- Born: 5 February 1940 Reykjavík, Iceland
- Died: 29 June 2018 (aged 78) Reykjavík, Iceland
- Occupations: Journalist, newspaper editor
- Known for: Former editor for Dagblaðið and Dagblaðið Vísir
- Spouse: Kristín Halldórsdóttir ​ ​(m. 1963; died 2016)​

= Jónas Kristjánsson (newspaper editor) =

Icelandic newspaper editor (1940–2018)

Jónas Kristjánsson (5 February 1940 – 29 June 2018) was an Icelandic writer, newspaper journalist and editor. He was one of the most influential people in the Icelandic newspaper history during the second half of the 20th century and was one of the strongest spokespersons for moving the newspapers publications away from the political parties.

==Early life==
Jónas was born in Reykjavík, Iceland, to Kristján Jónasson, a doctor, and Anna Pétursdóttir, a bookkeeper.

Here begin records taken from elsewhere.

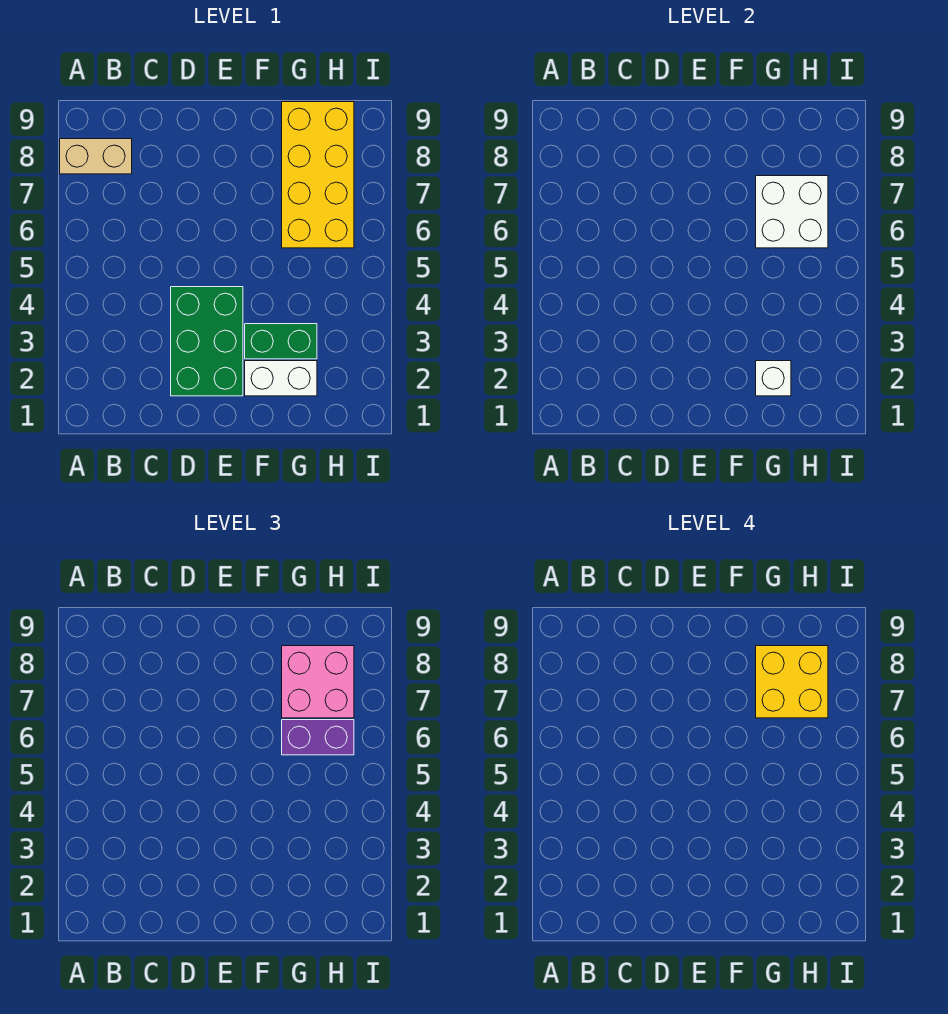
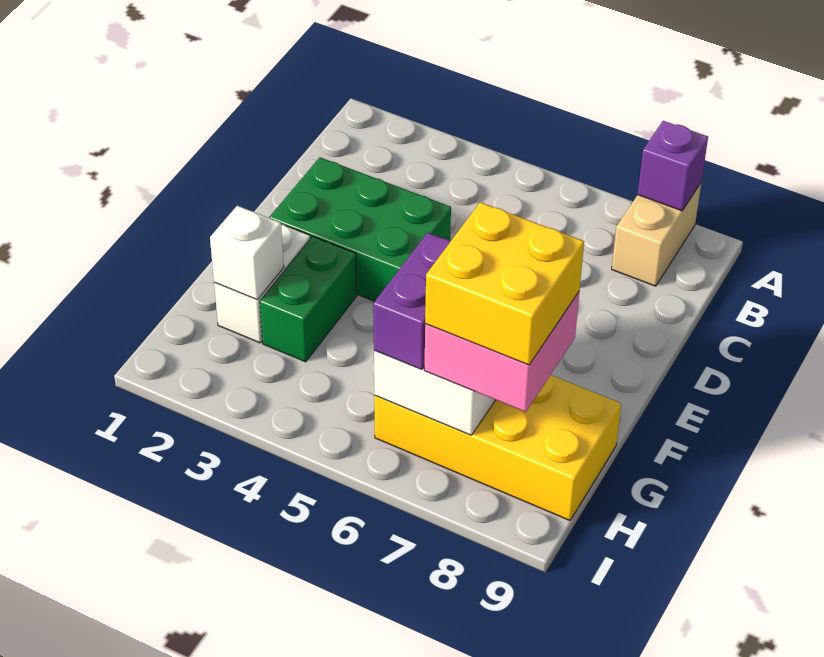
none -> purple brick A8 level 2

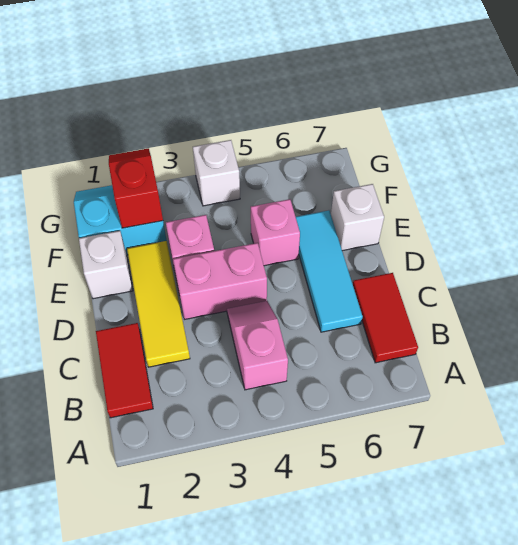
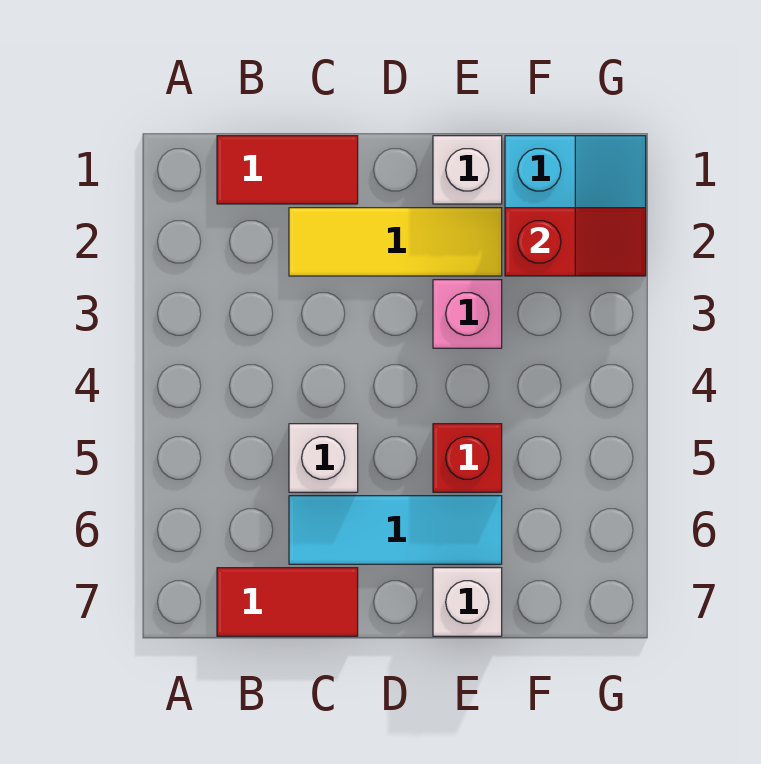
pink slope B4:C4 level 1 top B -> none
pink brick D3:D4 level 1 -> none
pink brick E5 level 1 -> red brick E5 level 1
white brick G4 level 1 -> white brick C5 level 1

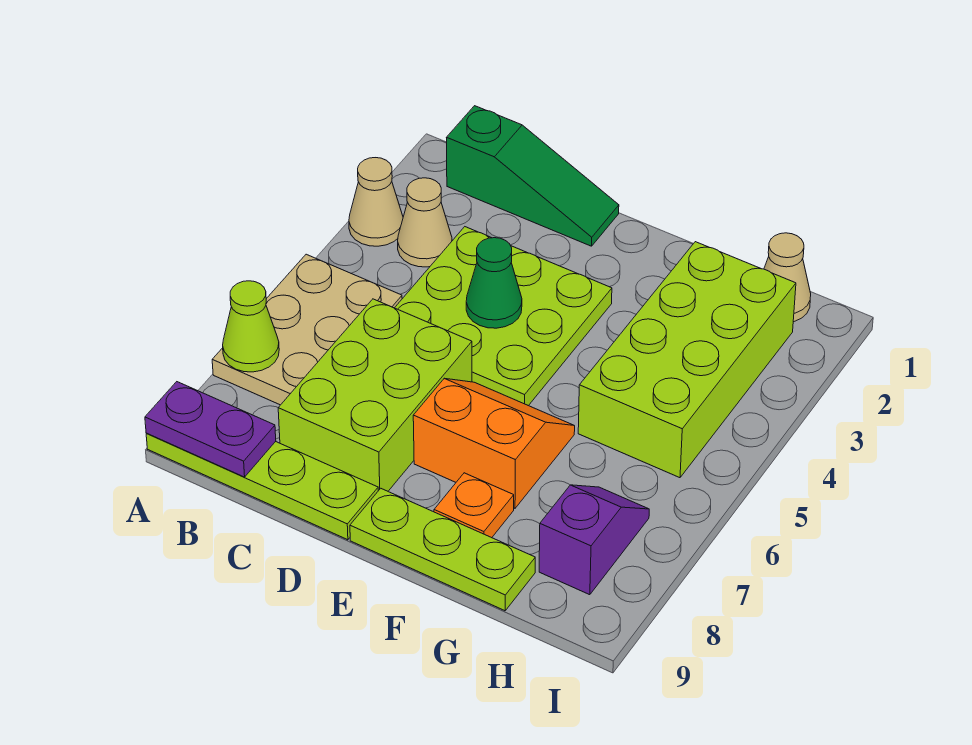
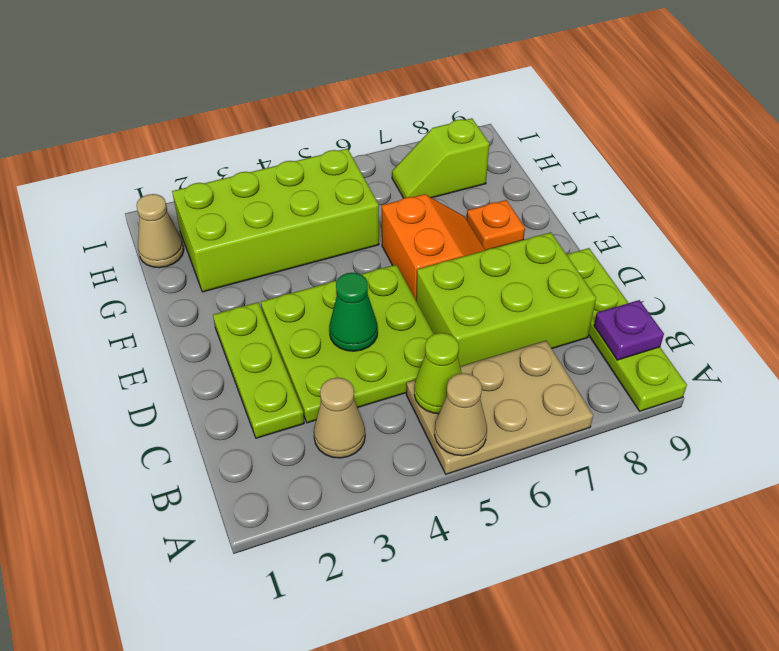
tan cone A3 level 1 -> tan cone A5 level 2
lime cone A7 level 2 -> lime cone B5 level 2
purple plate A9:B9 level 2 -> purple plate B9 level 2
green slope B1:D1 level 1 top B -> none
orange slope E6:F7 level 1 top 7 -> orange slope E6:F7 level 1 top 6
lime plate E9:G9 level 1 -> lime plate C2:E2 level 1
purple slope H7:H8 level 1 top 8 -> lime slope H7:H8 level 1 top 8

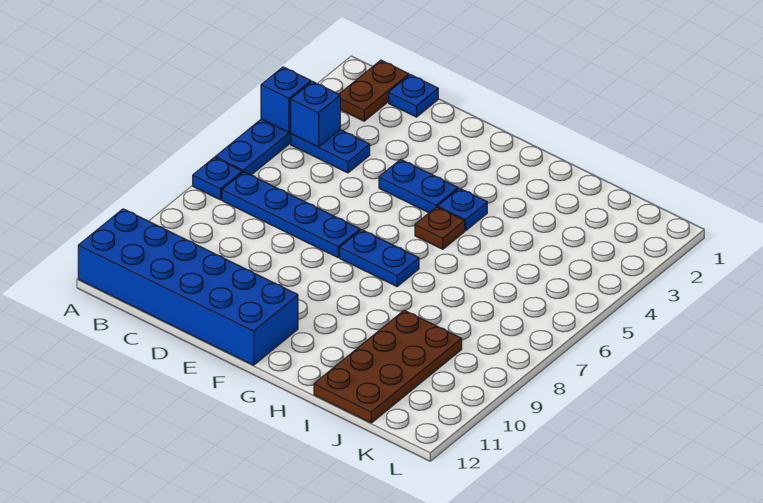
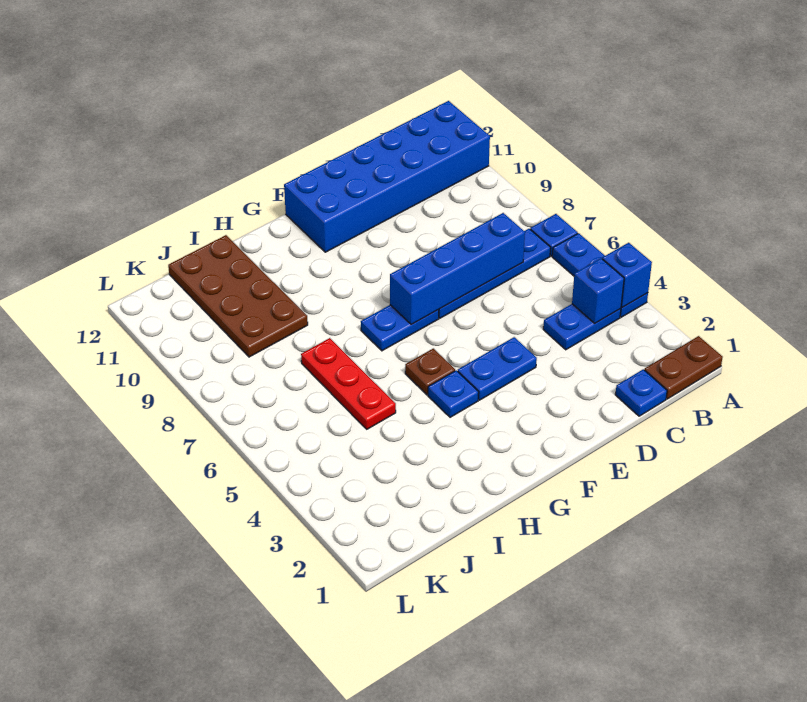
brown plate B1:B2 level 1 -> brown plate A1:B1 level 1
none -> blue brick C7:F7 level 2
none -> red plate I5:I7 level 1

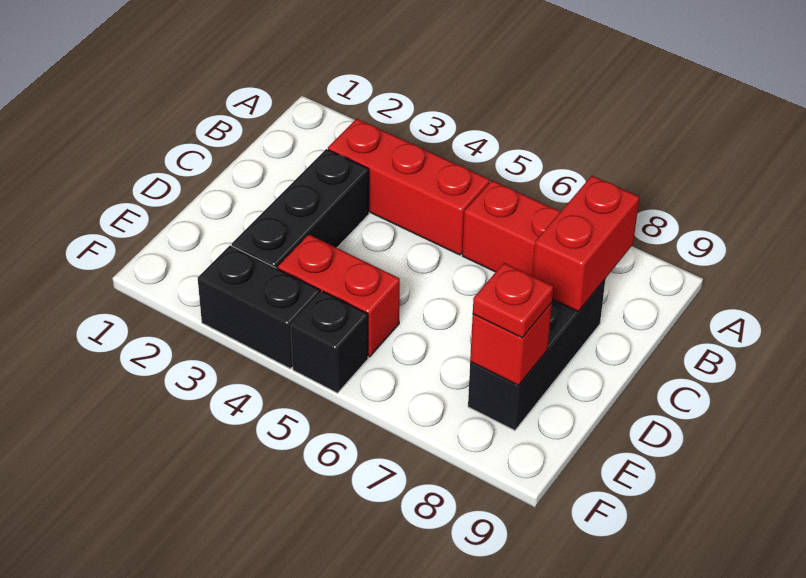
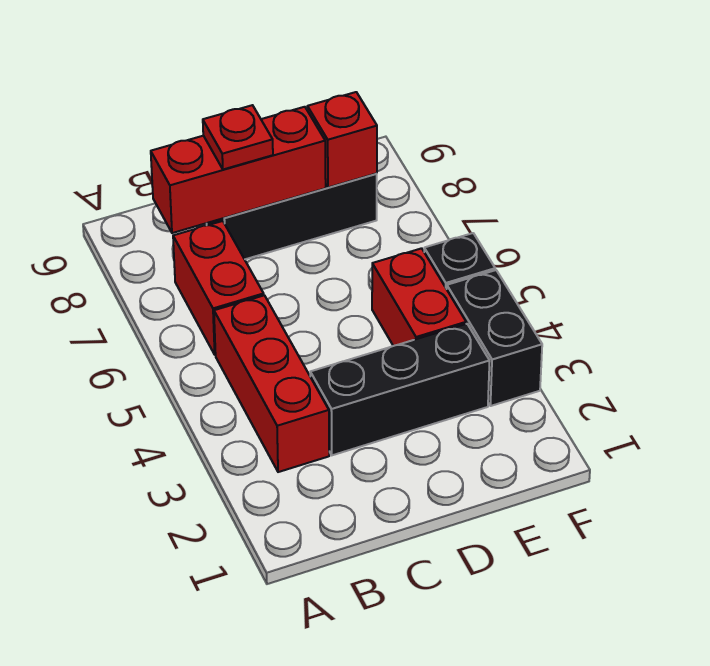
red brick B8:C8 level 2 -> red brick B8:D8 level 2
red plate E8 level 3 -> red plate C8 level 3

His grandfather was Jónas Kristjánsson, a former member of Alþingi and the founder of Náttúrulækningafélag Íslands. Jónas graduated from Menntaskólinn í Reykjavík in 1959 and from the University of Iceland in 1966.

==Career==
Jónas was a journalist for Tíminn from 1961 to 1964 and then the editor of Vísir until 1975. Jónas founded the Dagblaðið with others after a conflict in the ownership group of Vísir on his editorial policy. The establishment of Dagblaðið marked a major breakthrough in the publication of newspapers in Iceland as it was the first major paper to be independent of political parties. In 1981, Dagblaðið merged with Vísir to form Dagblaðið Vísir, or DV for short, with Jónas serving there as editor until 2001. In 2002 he was the editor of Fréttablaðið and in 2003 he returned to the DV as a columnist. In 2005 he was again hired as the editor of DV before leaving the post for good in 2006. From 2006 to 2008 he taught journalism at University of Iceland.

==Personal life==
Jónas married Kristín Halldórsdóttir on 24 December 1963 and together they had four children. Kristín, who was a member of Alþingi from 1983 to 1989 and 1995–1999, died on 14 July 2016.

==Death==
Jónas died on 29 June 2018 on the cardiology department of the National University Hospital of Iceland.